WASHINGTON (Reuters) - U.S. Rep. Stephanie Tubbs Jones, an
Ohio Democrat who was one of the few dissenting voices in
Congress during the 2003 invasion of Iraq, died on Wednesday
after a brain aneurysm, a hospital spokeswoman said.
Tubbs Jones, who represented parts of Cleveland and its
eastern suburbs, suffered the aneurysm while driving her car in
suburban Cleveland Heights, her office said earlier in the day.
She was 58.
Tubbs Jones' condition declined throughout the day and she
died at 6:12 p.m., Cleveland Clinic spokeswoman Eileen Sheil
said in a statement.
Her death will not alter the balance of power in the U.S.
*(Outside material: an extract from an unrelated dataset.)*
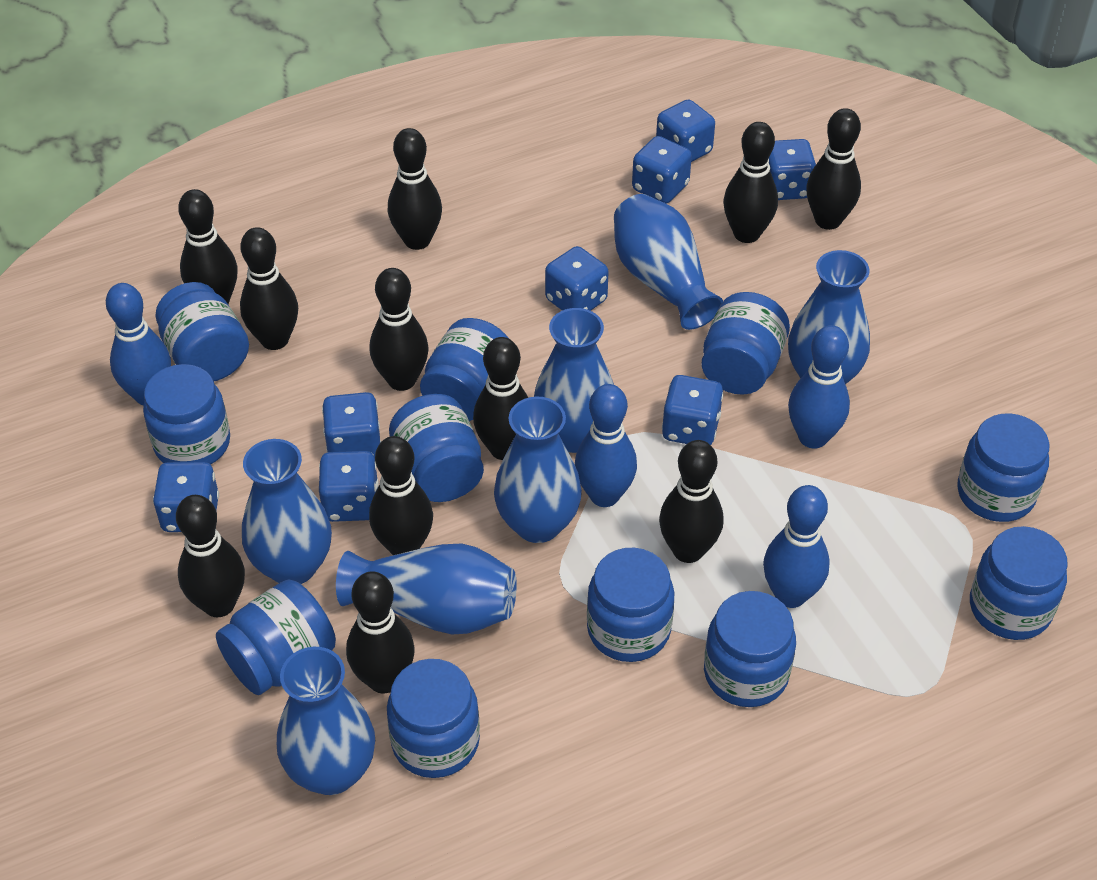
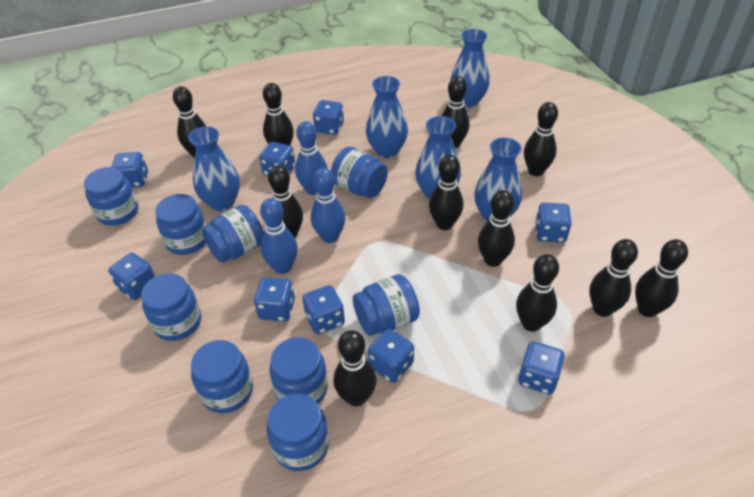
blue bowling pin: 4 -> 3
blue dice: 8 -> 9
blue jar: 11 -> 9
blue vase: 7 -> 5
House of Representatives, where Democrats hold a comfortable
majority.
First elected in 1998, Tubbs Jones headed the House Ethics
Committee and was the first black woman to serve on the
tax-writing Ways and Means committee.
Tubbs Jones compiled a solidly liberal voting record during
her decade in office and was one of only 11 Democrats in the
435-member House who voted against a 2003 resolution supporting
President George W. Bush and U.S. troops at the start of the
Iraq war.
After the 2004 presidential election, she protested
suspected voting irregularities in her home state, which
Democrat John Kerry lost narrowly to Bush. She lodged a
complaint in Congress that led to an unusual debate challenging
the result.
Tubbs Jones was a prominent backer of New York Sen. Hillary
Clinton during the Democratic presidential primaries. She was
planning to attend the Democratic convention in Denver next
week where Barack Obama will be nominated to face Republican
John McCain in the November 4 election.